The 19-21, 21-15, 21-17 match in 66 testy minutes wasn’t won on latent power or talent or confidence. The Indian duo clawed back the rock-face, dodged landslide debris of Chinese momentum, suffered Liang’s usual whimsy wizardry, to eke out a win while not dictating the tone or tenor of the match. Like bouldering pros, the Indians used all the jagged angles of their shots and tiniest of crevices in the Chinese defense to record a win – on a run of six straight points – that will go some way in healing the hurt of the Olympics at the same Venue last year.
Having traded the first two sets, the decider was on a knife-edge. From 3-6 down, the Indians had worked up a momentum to lead 11-10 from the rougher side of the court. But because men’s doubles follows no neat pattern, lends itself ill to metres of poetry and goes on a merry staccato ride of its own, Satwik-Chirag lapsed to 12-15, staring at yet another heartbreak. Except when the dark wilderness stared at them, they glared back.

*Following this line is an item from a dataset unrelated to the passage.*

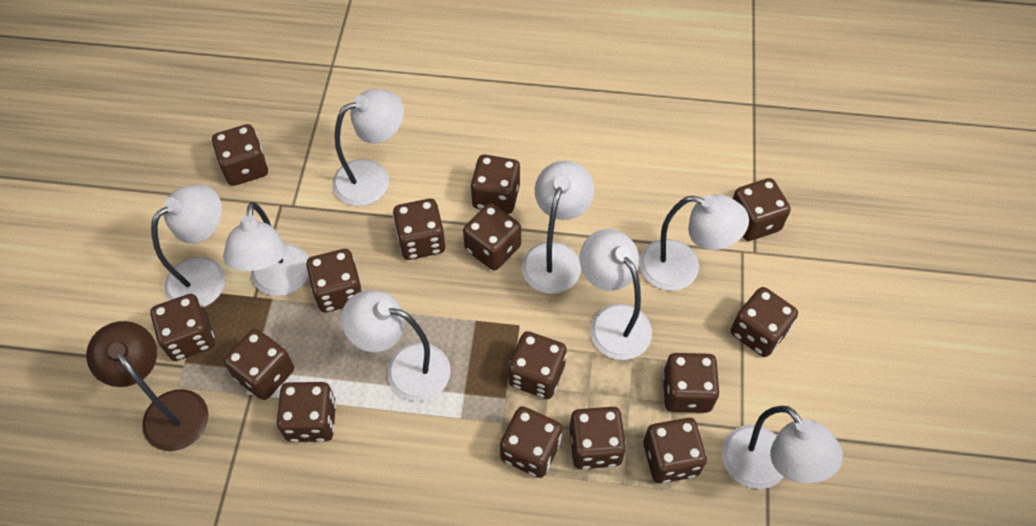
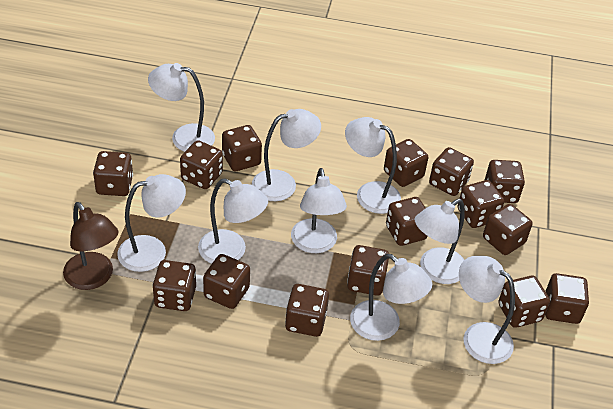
white lamp: 8 -> 9

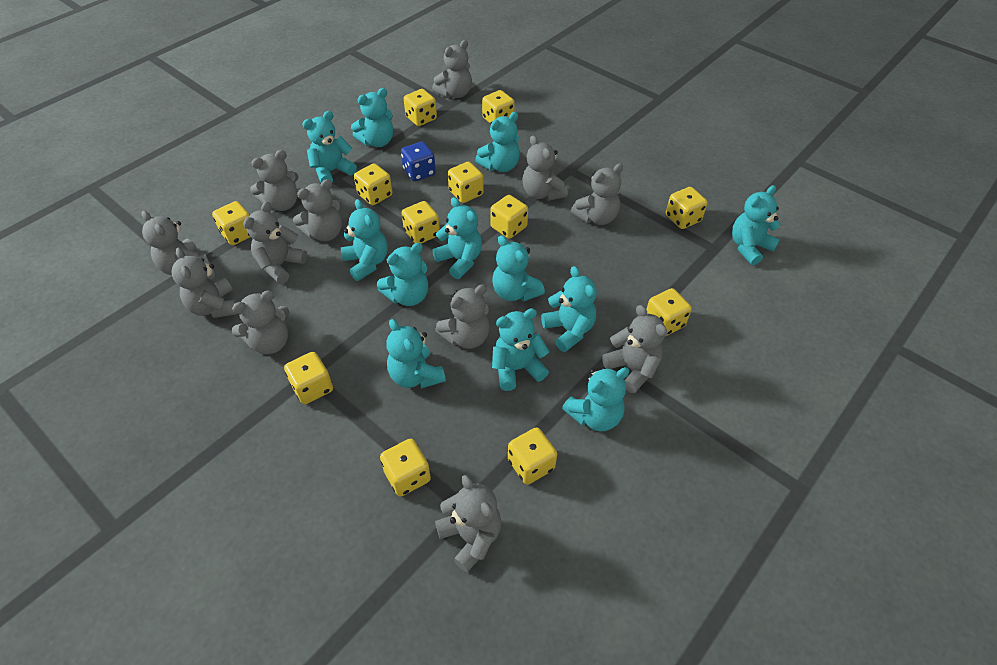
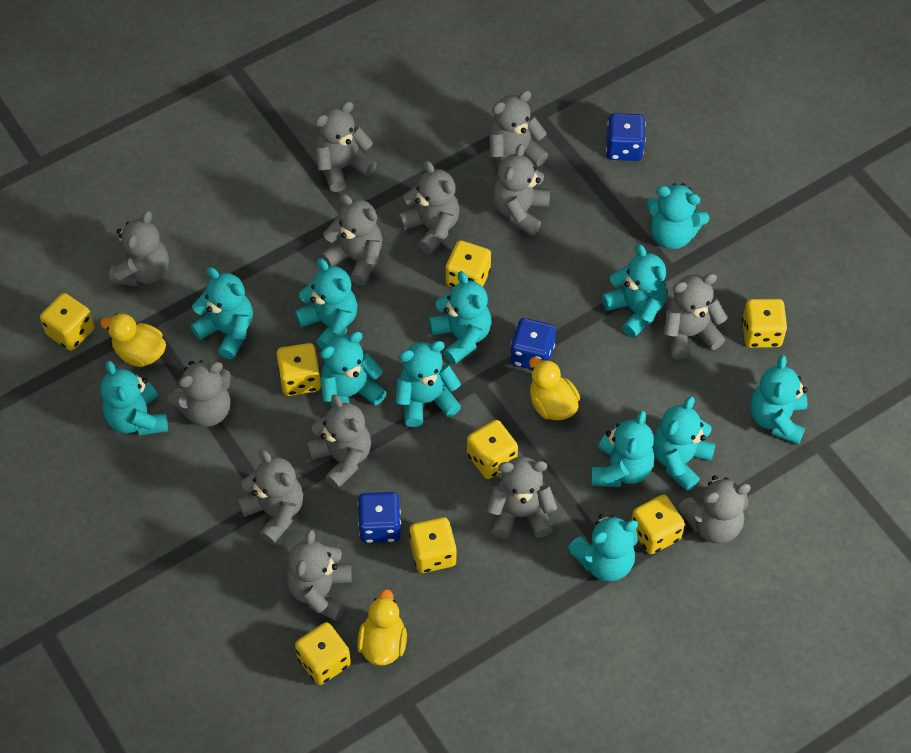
blue dice: 1 -> 3
grey teddy bear: 12 -> 13
yellow dice: 12 -> 8
yellow duck: 0 -> 3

Satwik might still be settling into net duties, and that flick serve and general high serve can lead to routine cardiac arrests, but you could trust your life with his high lift – that it will fall within bounds, and will scatter opponents. He had that pat. Working on a diagonal axis, conjuring angles to open up the court gently, the Indians used a slapping, flicking tango to unsettle Wang from his net citadel.
It’s how they arrived at 14-15 in the third, playing catch-up. Satwik landed one right on the back line, and then Chirag used the depth of the lob to float it over the two Chinese baring grinny fangs at the net. Then, with the score 16-17, Chirag put in a Lakshya Sensque dive to his right and catapulted back to level the scores, finding another gap.
Satwik-Chirag caught their breath, composed themselves, and made good the match point, without a blink, a bother, or going bust. (Photo: BWF/BadmintonPhoto)
Those two points deflated the Chinese, even Liang, who barely ever crumbles. The Indian defense sowed doubts in Chinese heads and Liang who had pulled out one strand of his shoulder tape as if to smash with gusto, was forced into aiming for the lines. Indians went up 19-17 when they absorbed the serve pressure, and Liang sailed long.
The randomness never ends in men’s doubles, so the music started blaring suddenly, Satwik pulled out of the serve and the Chinese ran to sip water. Terrible idea. The Indians caught their breath, composed themselves, and made good the match point, without a blink, a bother, or going bust.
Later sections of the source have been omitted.